Thank you for visiting SNEWPapers!
Sign up free
Editorial
October 16, 1832
Richmond Enquirer
Richmond, Richmond County, Virginia
What is this article about?
Remarks by Mr. H. B. Grigsby at a Norfolk meeting of Gen. Jackson supporters on Oct. 6, 1832, praising Jackson's veto of the U.S. Bank charter renewal as a constitutional stand and moral act superior to his military glories, despite political temptations. Includes supporting resolution.
OCR Quality
95%
Excellent
Full Text
We comply with the request of several friends of Mr. H. B. Grigsby, in giving a place to the following remarks made by him at the Meeting of the friends of Gen. Jackson, held at the Town Hall in this Borough, on Saturday evening last, Mr. Grigsby having consented to their publication at the solicitation of his friends.—Norfolk Beacon.

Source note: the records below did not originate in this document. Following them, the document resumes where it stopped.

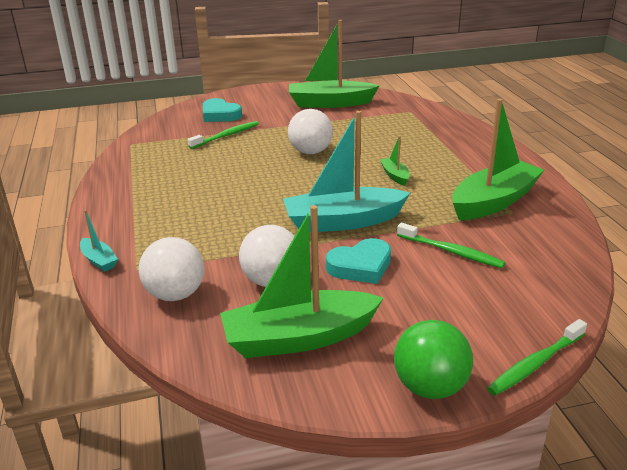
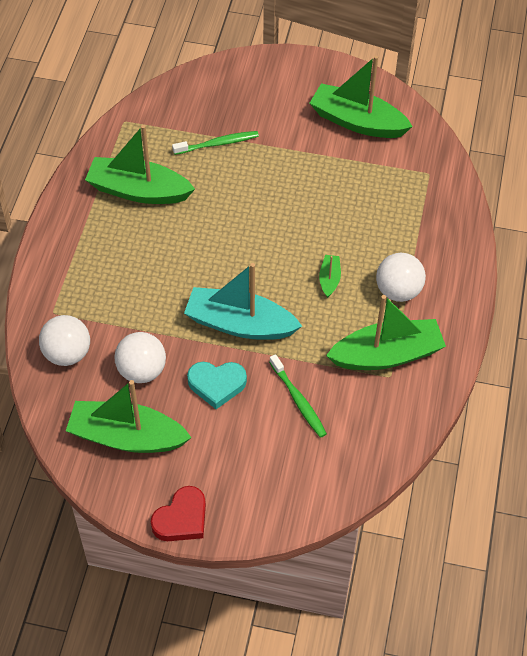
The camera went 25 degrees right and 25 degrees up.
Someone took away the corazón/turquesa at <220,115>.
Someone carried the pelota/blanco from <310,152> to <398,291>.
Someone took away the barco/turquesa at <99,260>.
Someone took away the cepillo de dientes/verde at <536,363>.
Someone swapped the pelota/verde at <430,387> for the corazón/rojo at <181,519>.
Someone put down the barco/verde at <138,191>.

SUBSTANCE OF THE REMARKS OF MR. GRIGSBY In support of his Resolution on the subject of the Bank of the U. States, made at the meeting of the friends of Gen. Jackson, held at the Town Hall on Saturday evening, 6th October, 1832.
MR. CHAIRMAN: I rise to propose a resolution, which I hope—which I believe—will command the unanimous assent of this numerous assembly. From the foundation of this government to the present moment, the United States' Bank has truly been a vexed question. "Is it constitutional? Is it expedient?" The changes on this subject have been rung, by the wise and otherwise, by great and small, year after year, in the Halls of Legislation, and in the Sanctuaries of Justice, from the shores of our own Atlantic to the remotest tributaries of the Mississippi. I have not the vanity to believe that any remark of mine could change a single sentiment, or shake a single conclusion which any individual may have formed upon it. Yet, sir, the Bank is the subject-matter of the resolution, which I now hold in my hand. And I call upon you, sir—not to pronounce the bank constitutional or unconstitutional, expedient or inexpedient,—but to shield yourself, if you can, from the missiles of party spirit which are hurling about us, and to pause awhile to contemplate with me a moral picture, which, would to God, I could draw with a pencil worthy the occasion.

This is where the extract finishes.